Il sortit. Un an ! C’est à partir de ce moment là qu’elle avait commencé à changer de lieux de rendez-vous avec ses supérieurs. Elle n’avait pas dû être vue. Cependant, elle ne pouvait courir le risque de se faire repérer par les serveurs ou autres habitués qui la connaîtraient peut être de vue. Elle se recroquevilla sur son siège dans la voiture en espérant ne pas se faire reconnaître par les passants. De toute façon, il était plutôt rare que les gens, surtout dans ce coin, s’intéressent à un flic, au contraire. Ils se tenaient éloignés du véhicule.

Elle vit soudain débouler Lestat. Il marchait assez tranquillement sur le trottoir d’en face. Elle se releva un peu pour mieux l’observer. Il la vit et commença à s’approcher d’elle. Elle secoua lentement la tête. Il comprit et s’en retourna.

C’est à ce moment que l’inspecteur Etienne choisit de revenir.

-« Alors ?

-Ils tiennent leurs positions. Ils n’avancent pas, c’est pour cela que je suis là. Il est midi. Je vous invite ?

-Pas ici, j’espère !

-J’avais plutôt dans l’idée que vous choisiriez l’endroit, étant donné que je suis nouveau ici. Naturellement, c’est moi qui paye !

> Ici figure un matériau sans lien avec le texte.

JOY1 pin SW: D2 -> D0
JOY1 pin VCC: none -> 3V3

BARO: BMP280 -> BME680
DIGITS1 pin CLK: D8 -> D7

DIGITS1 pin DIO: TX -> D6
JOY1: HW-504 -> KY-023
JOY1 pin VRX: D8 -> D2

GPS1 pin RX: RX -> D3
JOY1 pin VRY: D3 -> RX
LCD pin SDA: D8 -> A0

-Il va falloir que j’en profite. Laissez-moi le volant, je vais vous emmener dans un endroit sympa pour prendre un repas rapide et complet. »

Ils échangèrent leurs places. Surtout, ne pas aller trop vite, ça pourrait éveiller les soupçons. Elle dut faire de gros efforts pour respecter les limitations de vitesse. Ils arrivèrent enfin là où elle avait projeté de les emmener, un petit bistro que Lélia et elle affectionnaient particulièrement. Ils mangèrent rapidement et remontèrent de nouveau en voiture sans perdre de temps. L’après-midi fut entièrement consacrée à une visite assez grossière de la ville sous les commentaires animés d’Aline. Le soir, elle le ramena chez lui. Dès le lendemain, elle projetait de lui faire avouer qui était le suspect qu’il avait pour rôle de percer à jour.

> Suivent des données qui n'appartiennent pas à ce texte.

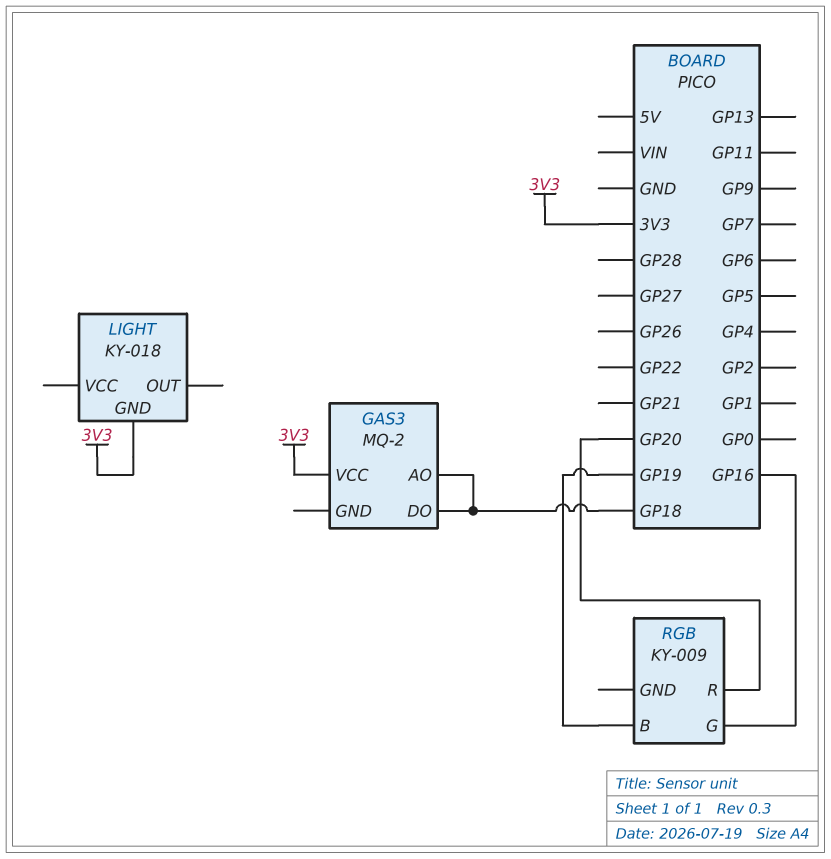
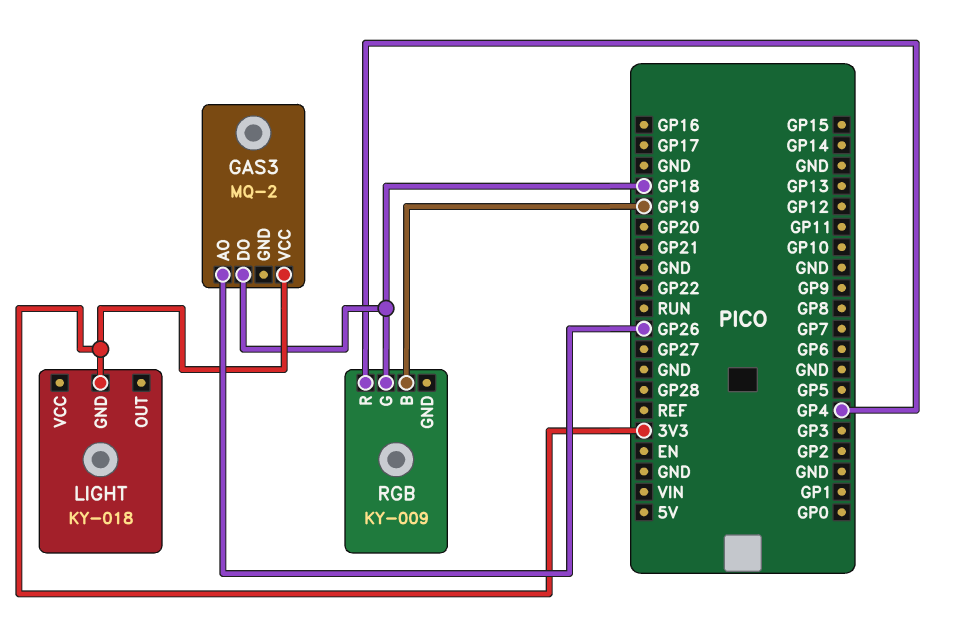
GAS3 pin AO: GP18 -> GP26
RGB pin G: GP16 -> GP18
RGB pin R: GP20 -> GP4

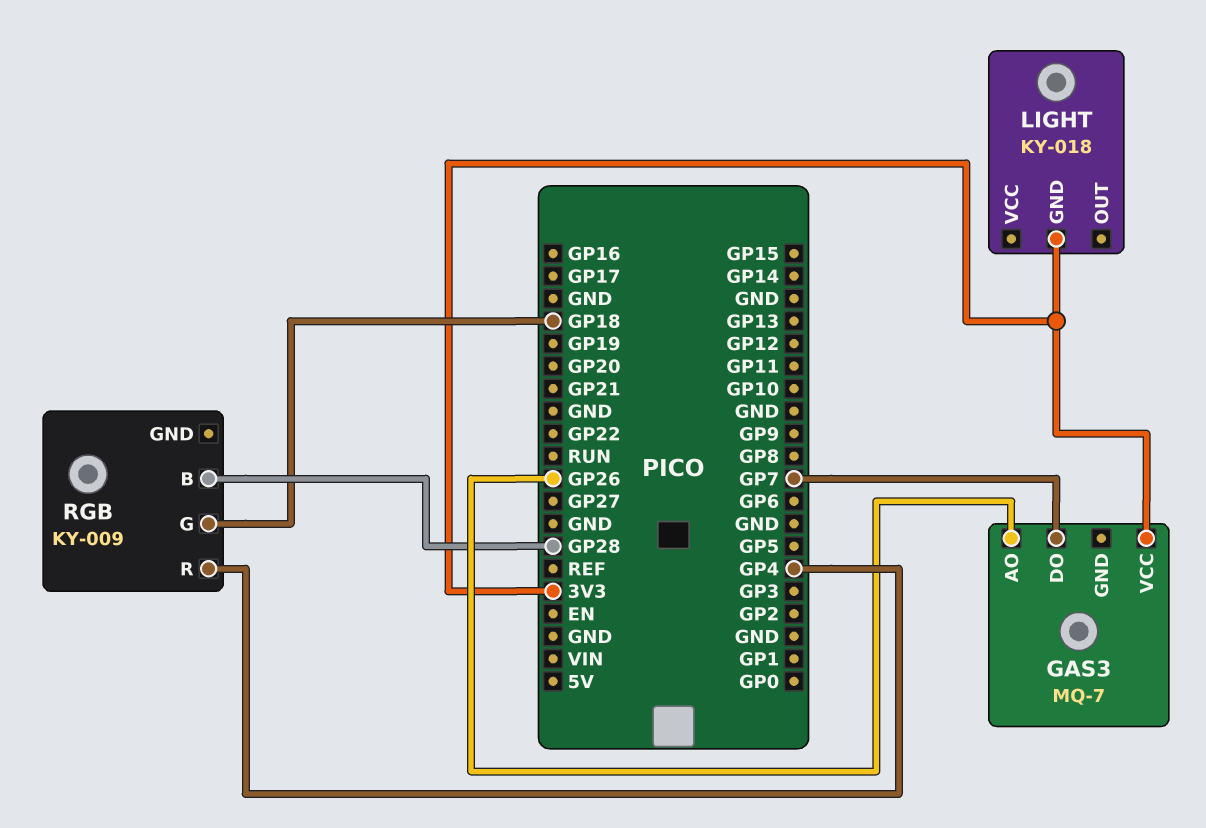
GAS3: MQ-2 -> MQ-7
GAS3 pin DO: GP18 -> GP7
RGB pin B: GP19 -> GP28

-« Demain, il sera inutile de venir me chercher. J’ai un rendez-vous avec un contact des stup. Vous pourrez compléter l’équipe de votre amie. Je suis par contre tout à vous après demain. Allez, bonne nuit, fit-il avant de claquer la porte.

-Bonsoir »

« Il n’aurait pas pu le dire avant qu’il ne serait pas là le lendemain, pesta elle intérieurement, je suis sensé le surveiller et il m’échappe à peine arrivé! J’attends impatiemment cette foutue permission de le tuer. Je ne le manquerais pas celui là. Il serait bien le premier, de toute façon. » Elle tourna la tête de tous les cotés. Elle trouva assez vite ce qu’elle cherchait. Une petite voiture avec quelqu’un à l’intérieur. Il la faisait suivre. Il avait tort. Il n’avait pas confiance en elle, mais de là à lui coller aux basques de la flicaille ! Elle démarra. Il la suivait bien, d’assez loin, mais il était repéré, et ça serait probablement amusant.

C’est étonnant, mais à l’entendre, on peut sentir qu’elle détestait cette Aline Holkes, mais c’est un peu comme si elle et la tueuse étaient d’une quelconque façon liées. Cela raviva mon sentiment que cette femme est Lélia. Dans son récit, les deux femmes sont comme unies par un lien de fraternité, ou du moins de complicité. C’est comme si, dans un certain sens, cette femme essayait de justifier les actes de la grande meurtrière.

On se dit au revoir et on rentre chacun de notre coté. Je brûle d’envie de connaître la suite.